C’est forcément dans les larmes que Jürgen Klopp a pris congé du peuple jaune et noir après sept années si riches en émotions, en joies, en victoires, en fêtes… Des larmes de joie d’abord après une qualification européenne miraculeuse arrachée après un match contre Brême dans le plus pur style Klopp, c’est-à-dire complètement fou, puis de tristesse après un dernier match complétement foiré et une défaite en finale de Pokal contre Wolfsburg.  

C’est le 23 mai 2015 que Jürgen Klopp dirige pour la dernière fois le Borussia Dortmund au Westfalenstadion. Contre le Werder Brême. Les deux équipe sont à égalité au classement et ont toutes deux besoin d’une victoire pour accrocher la septième place et une qualification pour l’Europa League.

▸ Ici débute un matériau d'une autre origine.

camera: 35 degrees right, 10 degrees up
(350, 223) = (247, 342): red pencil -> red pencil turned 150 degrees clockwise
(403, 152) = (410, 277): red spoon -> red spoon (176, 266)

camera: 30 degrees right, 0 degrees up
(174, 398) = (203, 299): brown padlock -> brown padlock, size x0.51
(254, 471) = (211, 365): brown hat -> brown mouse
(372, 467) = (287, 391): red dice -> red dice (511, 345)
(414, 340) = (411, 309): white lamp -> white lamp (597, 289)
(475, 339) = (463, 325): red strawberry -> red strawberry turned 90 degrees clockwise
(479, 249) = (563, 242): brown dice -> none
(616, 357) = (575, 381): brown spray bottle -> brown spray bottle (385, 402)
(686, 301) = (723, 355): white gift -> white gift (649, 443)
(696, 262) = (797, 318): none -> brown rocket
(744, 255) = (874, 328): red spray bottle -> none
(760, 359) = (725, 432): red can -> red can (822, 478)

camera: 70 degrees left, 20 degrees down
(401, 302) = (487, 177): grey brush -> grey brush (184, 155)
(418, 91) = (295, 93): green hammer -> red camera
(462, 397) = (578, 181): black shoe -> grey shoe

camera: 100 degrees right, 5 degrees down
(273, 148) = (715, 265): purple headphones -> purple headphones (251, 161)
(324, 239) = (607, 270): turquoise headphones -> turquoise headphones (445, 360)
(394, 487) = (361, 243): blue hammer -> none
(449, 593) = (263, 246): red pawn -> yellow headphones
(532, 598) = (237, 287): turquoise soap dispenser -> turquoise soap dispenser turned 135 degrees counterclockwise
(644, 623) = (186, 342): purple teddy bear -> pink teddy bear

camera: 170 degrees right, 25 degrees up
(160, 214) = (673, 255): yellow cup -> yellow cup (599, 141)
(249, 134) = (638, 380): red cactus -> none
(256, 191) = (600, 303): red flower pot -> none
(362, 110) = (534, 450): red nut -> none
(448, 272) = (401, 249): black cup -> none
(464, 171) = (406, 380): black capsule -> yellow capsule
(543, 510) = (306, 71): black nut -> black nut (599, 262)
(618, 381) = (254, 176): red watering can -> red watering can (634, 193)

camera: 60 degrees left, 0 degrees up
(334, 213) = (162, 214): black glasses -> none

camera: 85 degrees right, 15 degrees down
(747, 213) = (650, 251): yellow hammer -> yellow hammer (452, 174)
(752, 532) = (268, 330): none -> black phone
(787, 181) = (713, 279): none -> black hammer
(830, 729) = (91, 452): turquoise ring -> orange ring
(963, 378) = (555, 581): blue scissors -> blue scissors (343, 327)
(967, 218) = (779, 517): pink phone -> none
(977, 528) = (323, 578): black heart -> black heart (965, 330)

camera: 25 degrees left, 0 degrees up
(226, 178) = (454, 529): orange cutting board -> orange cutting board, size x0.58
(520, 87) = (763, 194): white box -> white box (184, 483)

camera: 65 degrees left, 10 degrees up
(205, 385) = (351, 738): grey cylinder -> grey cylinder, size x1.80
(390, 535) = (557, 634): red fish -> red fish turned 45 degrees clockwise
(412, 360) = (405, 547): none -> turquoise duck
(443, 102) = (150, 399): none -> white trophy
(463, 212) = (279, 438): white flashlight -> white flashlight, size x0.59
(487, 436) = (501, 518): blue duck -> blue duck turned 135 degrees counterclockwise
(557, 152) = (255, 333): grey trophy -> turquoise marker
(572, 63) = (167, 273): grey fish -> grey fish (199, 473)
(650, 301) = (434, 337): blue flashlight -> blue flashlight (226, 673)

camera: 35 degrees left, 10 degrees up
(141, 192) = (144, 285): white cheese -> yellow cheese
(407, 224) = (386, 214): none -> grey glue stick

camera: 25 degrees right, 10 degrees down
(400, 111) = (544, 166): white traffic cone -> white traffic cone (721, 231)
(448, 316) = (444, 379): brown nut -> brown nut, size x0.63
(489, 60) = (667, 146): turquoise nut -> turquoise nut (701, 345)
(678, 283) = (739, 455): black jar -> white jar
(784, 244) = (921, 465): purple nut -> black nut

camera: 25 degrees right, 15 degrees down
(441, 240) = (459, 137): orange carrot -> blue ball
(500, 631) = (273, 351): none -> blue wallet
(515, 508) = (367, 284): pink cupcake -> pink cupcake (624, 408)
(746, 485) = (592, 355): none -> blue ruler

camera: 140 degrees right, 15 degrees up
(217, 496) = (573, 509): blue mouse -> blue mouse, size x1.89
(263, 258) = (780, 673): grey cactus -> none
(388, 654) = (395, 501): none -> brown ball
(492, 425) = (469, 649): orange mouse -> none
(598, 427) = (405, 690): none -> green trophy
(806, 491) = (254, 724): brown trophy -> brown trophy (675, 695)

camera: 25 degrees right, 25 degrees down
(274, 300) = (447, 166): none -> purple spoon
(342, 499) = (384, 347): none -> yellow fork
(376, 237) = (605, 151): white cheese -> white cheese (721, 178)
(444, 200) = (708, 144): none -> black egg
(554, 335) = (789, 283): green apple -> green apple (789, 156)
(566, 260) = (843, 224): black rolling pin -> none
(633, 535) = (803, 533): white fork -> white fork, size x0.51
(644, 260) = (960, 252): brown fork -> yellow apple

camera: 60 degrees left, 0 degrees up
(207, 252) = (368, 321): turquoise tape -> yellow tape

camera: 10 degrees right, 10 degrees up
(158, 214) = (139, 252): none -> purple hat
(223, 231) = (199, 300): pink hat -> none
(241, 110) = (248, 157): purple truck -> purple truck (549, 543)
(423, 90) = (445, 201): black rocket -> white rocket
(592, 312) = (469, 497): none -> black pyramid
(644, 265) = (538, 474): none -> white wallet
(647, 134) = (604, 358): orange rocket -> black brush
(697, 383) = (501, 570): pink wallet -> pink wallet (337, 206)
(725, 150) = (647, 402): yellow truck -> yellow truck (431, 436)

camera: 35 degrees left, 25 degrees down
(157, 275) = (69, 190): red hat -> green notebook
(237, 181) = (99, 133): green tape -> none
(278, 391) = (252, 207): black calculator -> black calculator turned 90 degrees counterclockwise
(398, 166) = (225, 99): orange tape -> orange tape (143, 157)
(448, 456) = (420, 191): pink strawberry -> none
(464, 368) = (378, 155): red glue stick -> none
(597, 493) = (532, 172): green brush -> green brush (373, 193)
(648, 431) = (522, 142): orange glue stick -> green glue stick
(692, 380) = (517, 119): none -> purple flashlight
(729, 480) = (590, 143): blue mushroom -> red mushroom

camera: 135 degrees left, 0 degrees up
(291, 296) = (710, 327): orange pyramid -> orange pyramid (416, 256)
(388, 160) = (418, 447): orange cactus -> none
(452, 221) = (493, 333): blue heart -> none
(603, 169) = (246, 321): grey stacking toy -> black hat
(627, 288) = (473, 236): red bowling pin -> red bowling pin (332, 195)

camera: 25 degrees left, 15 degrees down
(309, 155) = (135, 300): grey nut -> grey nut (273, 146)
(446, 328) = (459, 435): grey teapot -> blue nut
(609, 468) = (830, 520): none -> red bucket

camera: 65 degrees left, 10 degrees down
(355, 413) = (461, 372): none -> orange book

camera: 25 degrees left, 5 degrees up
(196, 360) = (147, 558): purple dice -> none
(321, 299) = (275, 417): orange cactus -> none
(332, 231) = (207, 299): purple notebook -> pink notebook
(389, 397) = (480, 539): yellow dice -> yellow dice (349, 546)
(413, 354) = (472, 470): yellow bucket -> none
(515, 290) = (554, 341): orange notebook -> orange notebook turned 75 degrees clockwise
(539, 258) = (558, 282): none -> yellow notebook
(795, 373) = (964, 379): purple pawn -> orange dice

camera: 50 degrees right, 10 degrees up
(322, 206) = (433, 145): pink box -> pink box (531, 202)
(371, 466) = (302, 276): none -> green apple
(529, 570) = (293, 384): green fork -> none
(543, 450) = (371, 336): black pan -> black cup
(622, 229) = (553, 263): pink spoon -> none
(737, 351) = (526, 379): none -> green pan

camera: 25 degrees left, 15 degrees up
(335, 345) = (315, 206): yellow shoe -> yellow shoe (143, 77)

Bien sûr, un duel pour la septième place, cela peut apparaître comme un constat d’échec lorsque tu visais une place sur le podium en début de saison. Mais les fans du BVB se contrefichent éperdument des ambitions grandiloquentes que veulent lui prêter certains ou des théories foireuses sur le standing du club qui ne saurait exister sans Ligue des Champions. Cela, on le laisse aux docteurs derrière leur écran ; pour nous, jouer pour une place européenne c’était miraculeux alors que l’on était encore derniers du classement trois mois plus tôt. Et il y a un match de foot, deux équipes, un ballon, une victoire à décrocher pour aller chercher un objectif, alors on se mobilise tous pour aider nos Jungs à arriver au but, peu importe si l’objectif n’est pas aussi prestigieux qu’espéré.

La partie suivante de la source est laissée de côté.